The birds we love best come — and go

If you read the seasons in bird life, you’re at a chapter-turning point right now.

Slowly melting are the mountains of February snow that brought every bird in the woods out to eat at your feeder.

Safflower and black sunflower seed, both broadcast and in feeders, were the main draws at my house, along with suet and thistle seed. In to gobble it up flew enough cardinals to take on the white-throated sparrows on the baseball field, plus chickadees, titmice (or is it mouses?), juncos, lots of male and female red-winged blackbirds, restless flights of grackles, starlings and maybe a cowbird or two. The stars of the show were a pair of rufous-sided towhees as useful as they were beautiful, digging holes in the snow where other birds could follow them in seeking lost seeds.

Robins and one brown thrasher came late to scratch around in the husk-littered snow. Woodpeckers showed up for the suet and finches for the thistle. Both the gold and house finches were starting to color for spring.

That shouldn’t have surprised me. Even as winter behaved at its worst and wind whipped the birds’ feathers into froth, the occasional heron glided out of pterodactyl flight to stalk marsh edges. Herons keep a Valentine’s Day date in Chesapeake Country, returning to rookeries high in guano-killed trees to nest and mate. So spring is in the air even when winter is on the ground.

Fairhaven’s little marsh lake has been busy all winter, so heron joins a crowd of dabblers. Flocks of black ducks and mallards have fed there all winter, butts in the air as they graze the shallow bottom. That’s a funny sight, but it’s topped by the bigger butts and black feet of tundra swans, annual winter visitors to the marsh lake. Canada geese come and go on this lake, too.

When the lake freezes, the black, gray and white flocks move onto Herring Bay, where the shallows stretch for hundreds of feet so there’s clear water beyond the ice.

The cattails around the lake’s edge are where the red-winged blackbirds live. They must not mind the cold, because they’re the first flight of spring in my part of Chesapeake Country.
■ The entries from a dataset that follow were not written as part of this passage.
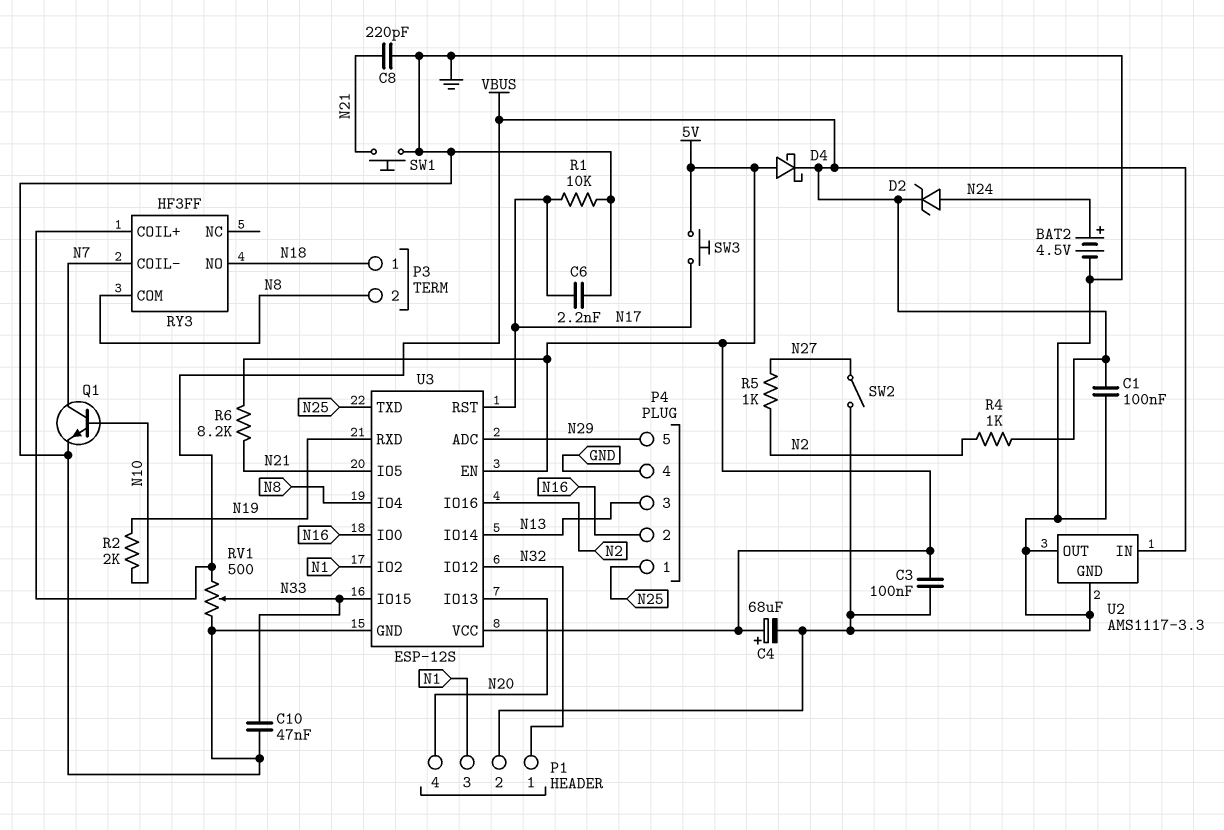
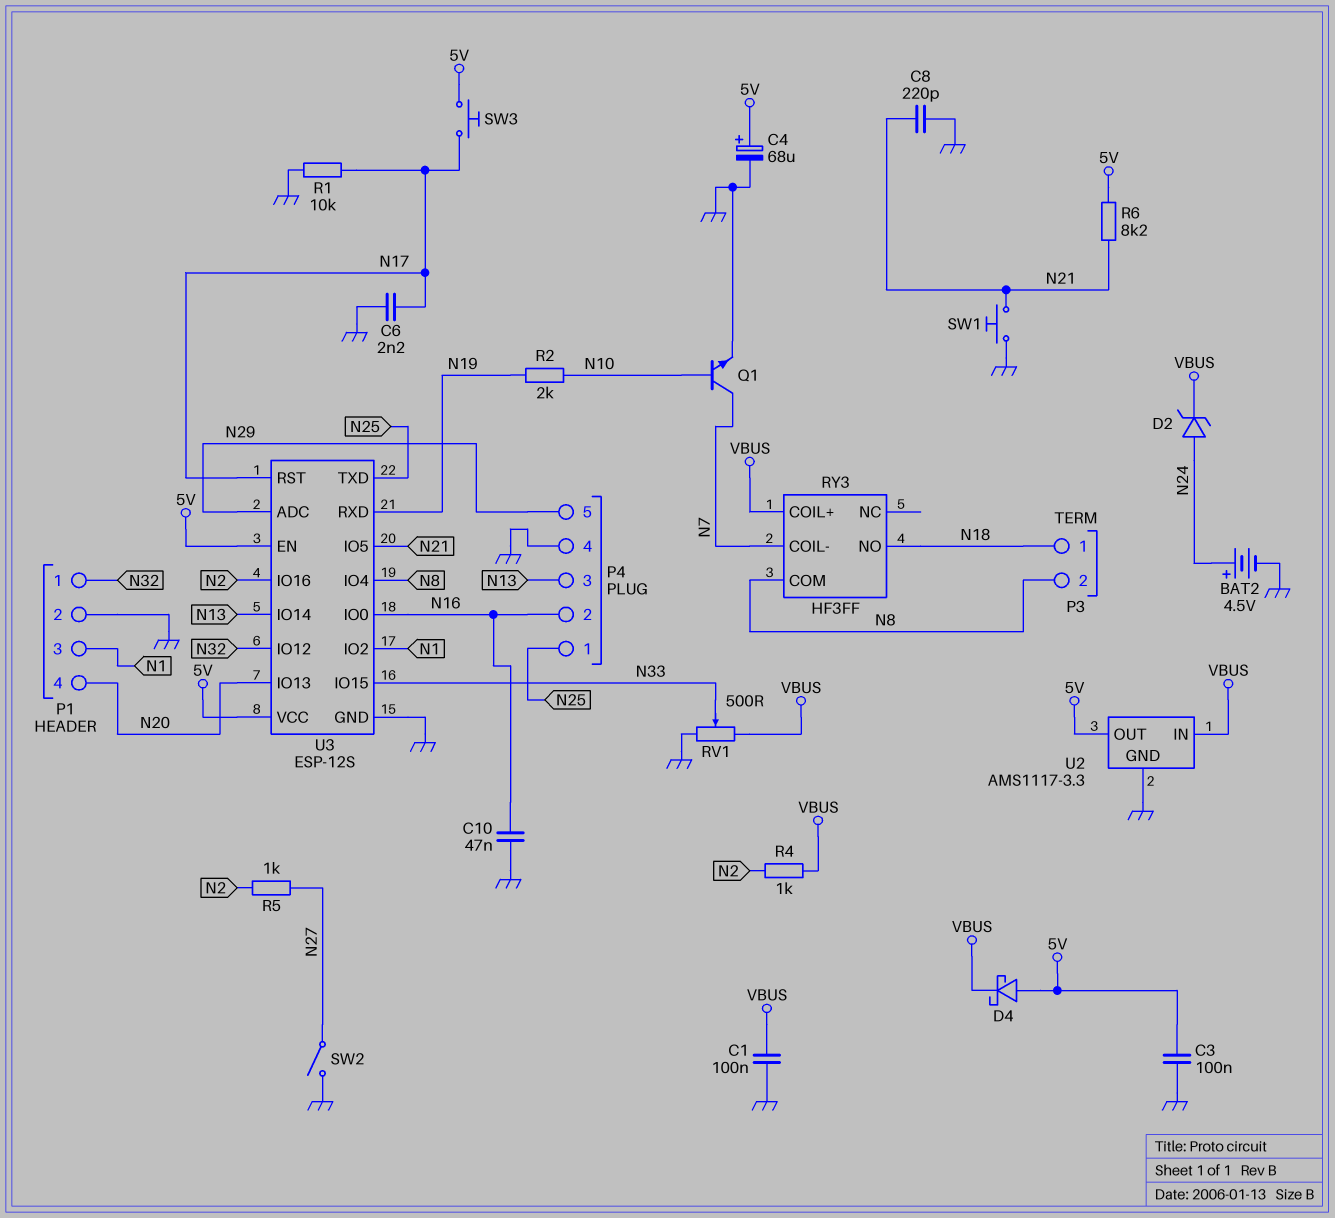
C10: 47nF (GND, N33) -> 47nF (GND, N16)
U2 pin OUT: GND -> 5V

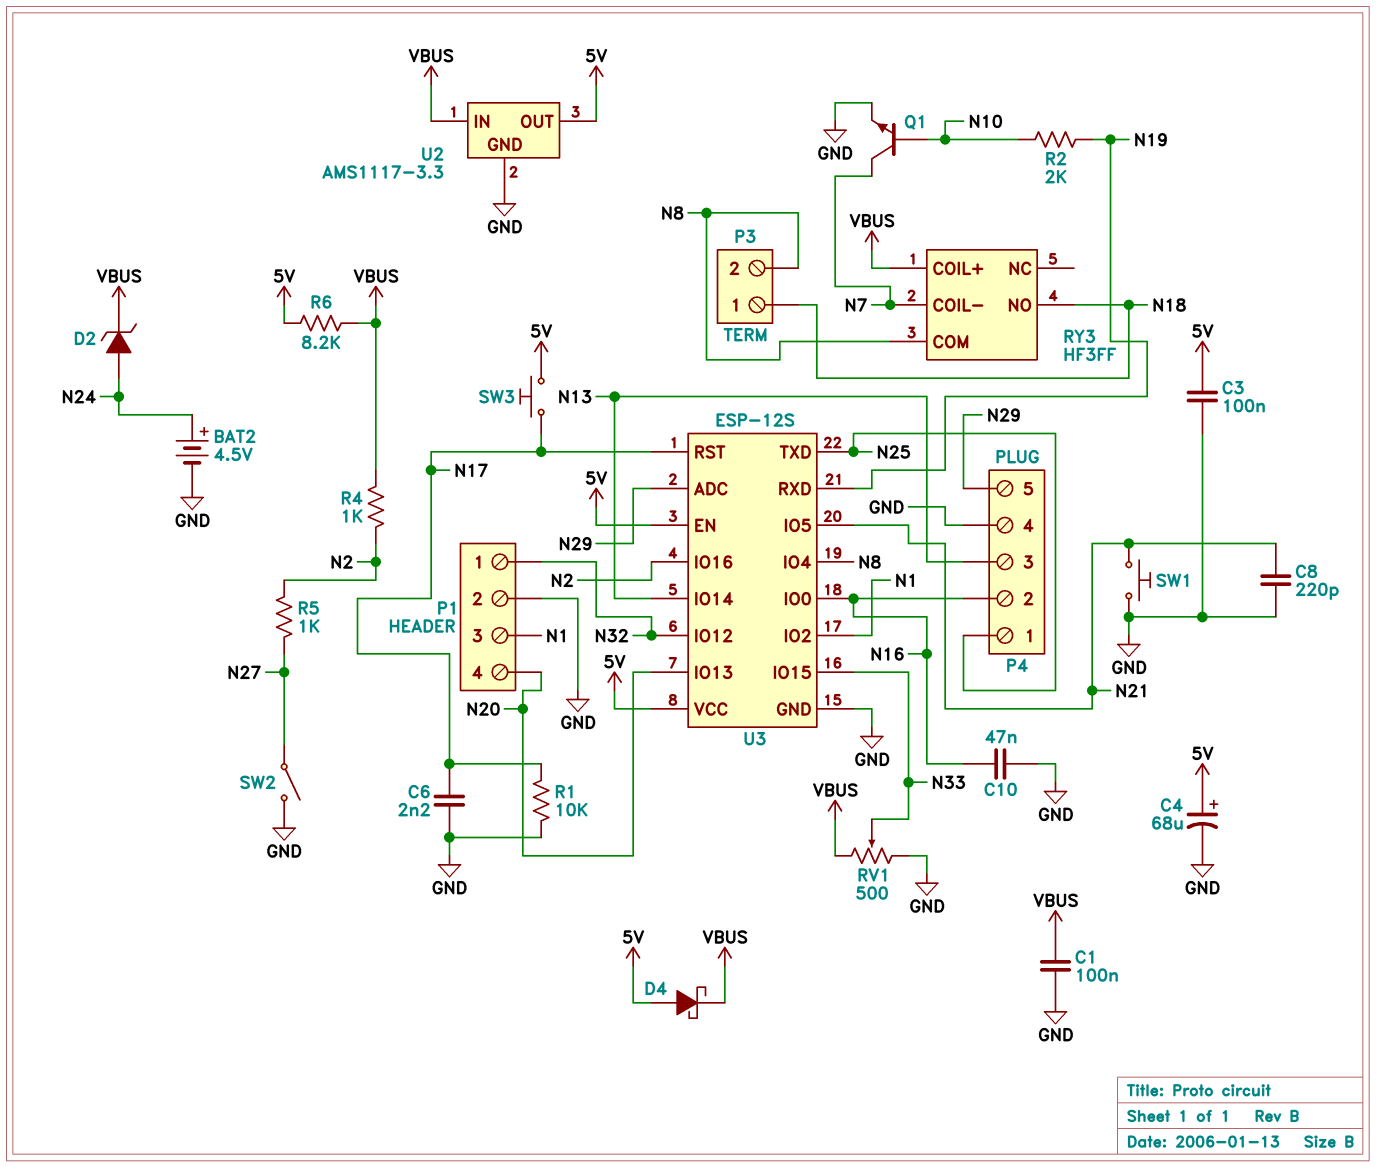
R6: 8.2k (5V, N21) -> 8.2k (5V, VBUS)

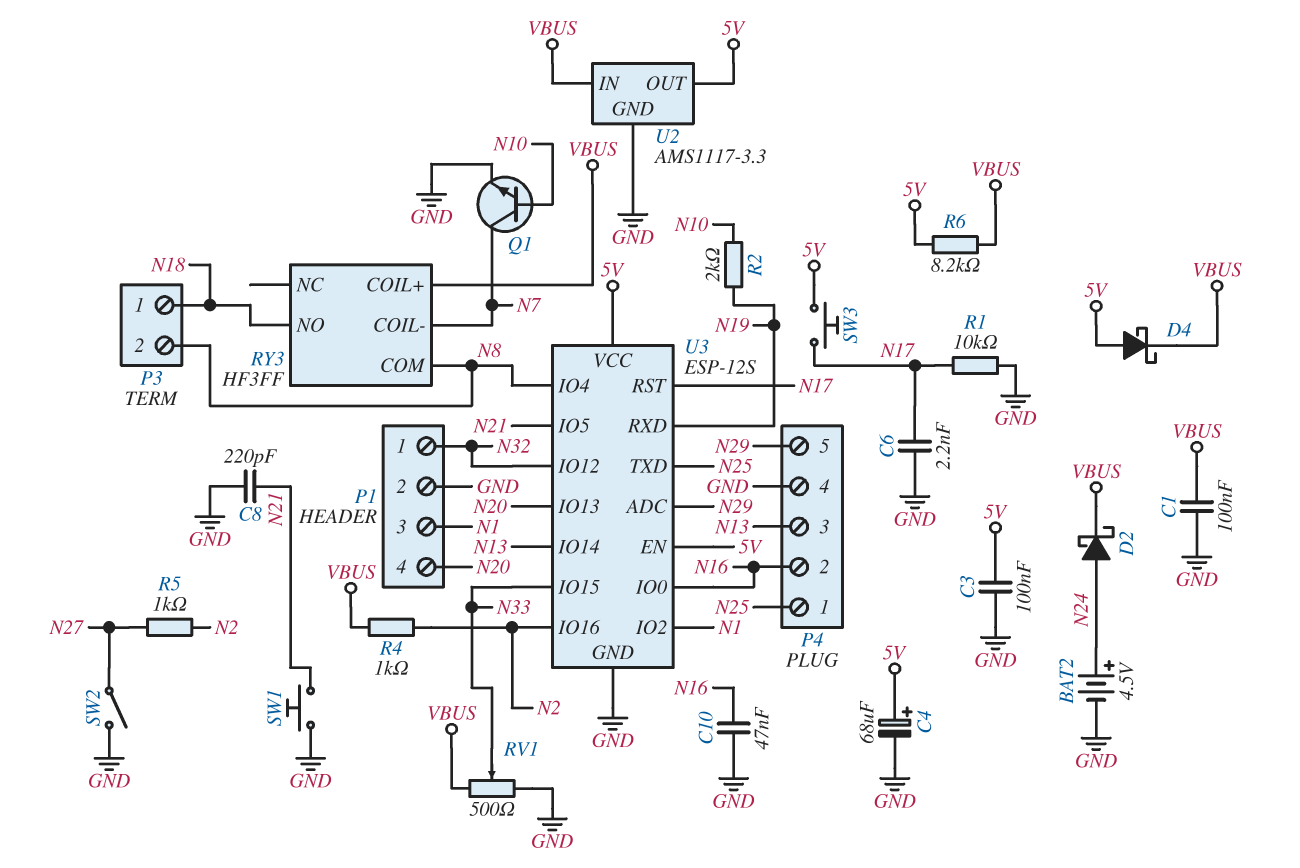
D2: zener (A N24, K VBUS) -> schottky (A N24, K VBUS)

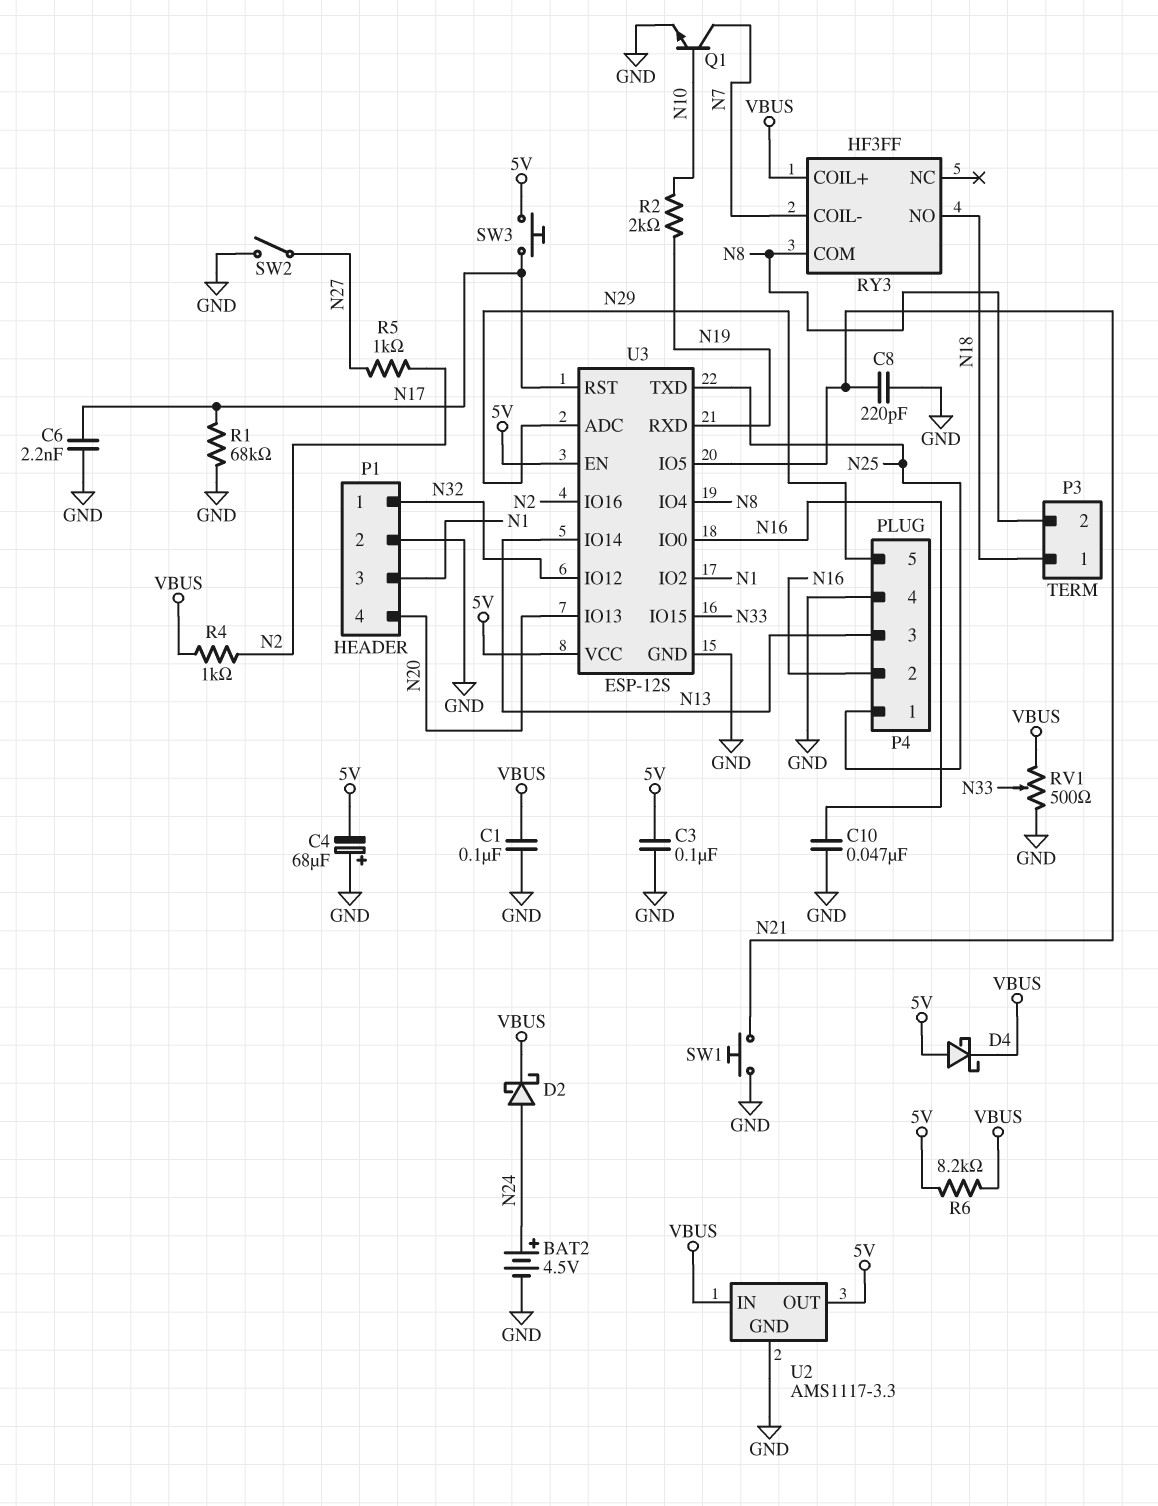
C4: 68uF (plus 5V, minus GND) -> 68uF (plus GND, minus 5V)
R1: 10k (GND, N17) -> 68k (GND, N17)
We know the swans don’t mind the cold. We’re their Florida. They’ve been warming up with us since November. Now they’re noisily talking about flying back to the Canadian tundra that’s their summer home. They and the geese, too, will go before the osprey sail in.

St. Patrick’s Day is the date the osprey keep, and already human neighbors are talking about their arrival. A usually reliable source reports hearing their shrill whistle February 27. That would be the whistle of an early bird. Osprey researcher Rob Bierregaard ([email protected]) of the University of North Carolina expects his transmitter-tagged males to head north in February or March.

Whenever our osprey arrive, in stages over several weeks, they’ll have thousands of miles under their wings. Our March-to-September osprey spend the other half of the year down south, anywhere from Cuba to South America.

We’re not the only ones looking out for that flying seasonal marker. Queries on bird stories started flying my way this week as people hurry the season like the birds do.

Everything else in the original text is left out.